Wenn es in der Politik in ihrem Wesen nicht um Wahrheit, sondern um Macht geht (Max Weber), dann ist das Narrengold sicherlich die attraktivste Versuchung, seit es Politik gibt. Mit Narrengold lässt sich auf billige Weise Ansehen und Macht steigern. Wenn die politische Propaganda es nur oft genug wiederholt, dann halten weite Teile der Bevölkerung Narrengold für echtes Gold.

In der Illusion des Narrengoldes von Energiewende, Transformation, grenzenloser Willkommenskultur und evidenzloser Pandemiebekämpfung muss „freie Rede“ neu definiert werde. Die Rede und der Dialog dienen nicht mehr dem Finden von echtem Gold, sondern dem Hochjubeln des Narrengoldes.

Es wird zur Hauptaufgabe der Rhetorik, den Gestank wegzuwedeln, den das Narrengold bei der Berührung mit der Realität erzeugt. Je weniger das der Propaganda gelingt, desto schwieriger werden sich die Menschen in ihren Bereich des Privaten zurückziehen können, weil der Gestank nach faulen Eiern unter die Türspalte hindurch bis in die privaten Refugien hineinzieht. Der Gestank des sich auflösenden Narrengoldes hat die Kraft, selbst in Privatsphären einzudringen.

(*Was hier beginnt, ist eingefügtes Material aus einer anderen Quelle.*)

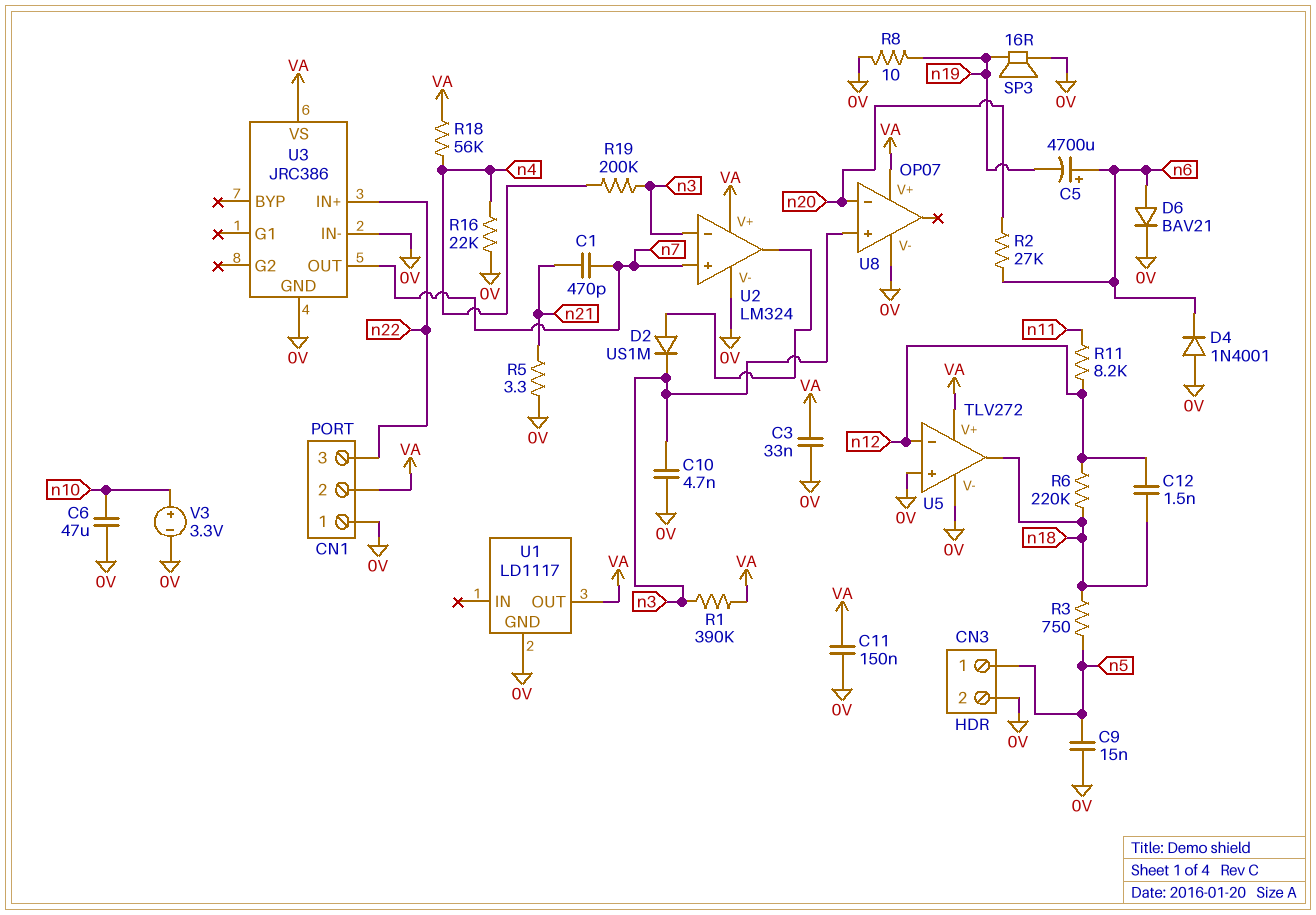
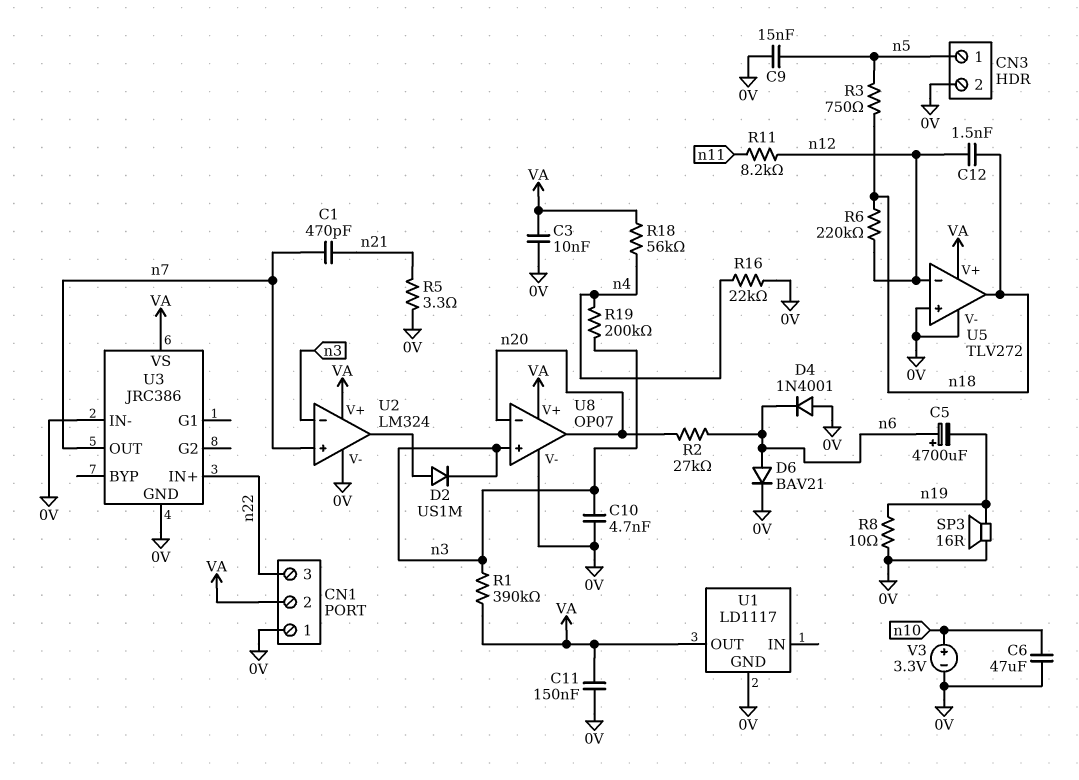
C3: 33nF (0V, VA) -> 10nF (0V, VA)
U8 pin out: none -> n20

Allen Spielverderbern, die sich auf die Spielregeln des Narrengoldes nicht einlassen, darf kein Podium gegeben werden. Narrengold braucht Narren und närrische Regeln, um an der Macht zu bleiben. Unter der Herrschaft des Narrengoldes ist die Wahrheitssuche der größte Feind, denn die Wahrheitssuche wird das Narrengold entlarven und damit zuerst einmal Armut und Leere erzeugen.

Mit der Zerstörung der freien Rede sinkt im Land des Narrengoldes die Zuversicht. Zuversicht braucht die herzensechte freie Rede. „Schüttet euer Herz vor ihm aus, denn Gott ist eure Zuversicht“ (Psalm 62,9). Wo Menschen ihr Herz nicht ausschütten können, da vergeht die Zuversicht. Das ist im Glauben nicht anders als in der Politik oder in der Familie. Autoritäre Systeme des Narrengoldes wie die DDR bekamen diesen eigentümlich depressiven, graubraunen, bleiernen Charakter, weil die freie Rede in ihnen unterdrückt wurde. Zuversicht lebt vom offenen Wort, vom Zuhören, vom Meinungsaustausch, vom Suchen nach echtem Gold. Das offene Wort ist der gefährlichste Feind des Narrengoldes. Die freie Rede ist die Zwillingsschwester der Zuversicht. Die Freiheit, „es stinkt hier nach faulen Eiern“ sagen zu dürfen, ist der erste Schritt heraus aus der Sackgasse des Narrengoldes.